The predisposing, enabling and need factors of Anderson’s Behavioral Model based on the variables in our study were initially included in a multivariable binary logistic regression model to determine the odds of migrants deciding to seek public and private health services in Trinidad and Tobago. Backward elimination was employed to select the factors which best explained their decision to access these health services.

The predisposing factors relating to the length of time migrants resided in Trinidad and Tobago (p = 0.031), household dynamic (p = 0.049); the enabling factor relating to a migrant’s main source of information for medical needs (p = 0.037); and the need factor relating to visiting a doctor for physical health problems (p = 0.010) were observed to be significant correlates of a migrant’s decision to seek public health services in Trinidad and Tobago.

While adjusting for their reasons for migration, the odds of migrants living in Trinidad and Tobago for more than 12 months seeking public health services remained over twice the odds of migrants residing in the country for less than 12 months (AOR 2.336, 95% CI 1.083–5.039). The odds of persons living with family or friends seeking public health services were now over two times the odds of persons living alone (AOR 2.595, 95% CI 1.005–6.696). The odds of migrants who believed that they needed to visit a doctor for their physical health problems seeking public health services remained over twice the odds of migrants who did not have this belief (AOR 2.170, 95% CI 1.203–3.913). Migrants who trusted the internet for information on their medical needs seeking public health services continued to have lower odds of deciding to seek public health services relative to persons who trusted official healthcare providers (AOR 0.409, 95% CI 0.205–0.816).

The predisposing factor of a migrant’s household dynamic (p = 0.020) and the enabling factor of having difficulties accessing healthcare (p = 0.045) were observed to be significant correlates of a migrant’s decision to seek private health services in Trinidad and Tobago.

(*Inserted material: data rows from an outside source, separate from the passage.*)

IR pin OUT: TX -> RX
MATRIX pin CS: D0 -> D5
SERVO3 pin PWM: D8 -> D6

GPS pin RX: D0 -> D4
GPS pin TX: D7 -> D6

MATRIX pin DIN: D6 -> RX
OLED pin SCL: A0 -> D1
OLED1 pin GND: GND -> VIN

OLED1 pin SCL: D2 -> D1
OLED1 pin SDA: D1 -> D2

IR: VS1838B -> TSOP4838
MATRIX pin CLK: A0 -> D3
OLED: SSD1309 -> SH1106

While adjusting for their sources of information for medical needs, the odds of migrants living with family or friends and seeking private health services remained lower than the odds of migrants living alone (AOR 0.312, 95% CI 0.117–0.830). Similarly, the odds of migrants who experienced difficulties accessing healthcare while in Trinidad and Tobago then deciding to seek private health services remained lower than the odds of persons who did not have difficulties (AOR 0.466, 95% CI 0.221–0.983).

4. Discussion

It has been emphasized that migrants face multiple barriers to care and health services throughout their migration journey and in their country of destination (9, 10). Using constructs of Andersen’s Behavioral Model for Health Service Use, this study aimed to examine the medical needs and associations between predisposing, enabling and need factors on decisions to seek public and private health services among a sample of Venezuelan migrants residing in Trinidad and Tobago.

With the inflows of Venezuelan refugees and migrants to Trinidad and Tobago, there has been increasing demands on the use of health services in the public sector. The health sector of Trinidad and Tobago is comprised of public and private care systems and all nationals may access care through the public system at no cost. At the primary level, healthcare is offered through district health centers, with some providing 24-h access to services. Additional primary care and treatment services for selected conditions are offered through non-governmental organizations which are supported by the Government. Secondary care services are provided by public hospitals and through inpatient and outpatient clinical services. General hospitals are often the first point of offering immediate/emergency care for physical injuries, inpatient and outpatient medical and surgical services, psychiatric inpatient and outpatient services and linkages to specialist referrals. Specialist hospitals offer a range of services including psychiatric, women’s and maternity care. A selected range of tertiary care services is also offered at specific hospitals. Some tertiary level services such as cardiac surgery and magnetic resonance imaging (MRI) scans have been offered to the public. The private health sector is smaller and includes a variety of healthcare providers such as physicians, dentists, pharmacists, opticians, along with private healthcare facilities including private hospitals and nursing homes, clinical laboratories, and diagnostic testing facilities. Most tertiary care services are accessed privately or abroad and paid for either out of pocket or through private insurance.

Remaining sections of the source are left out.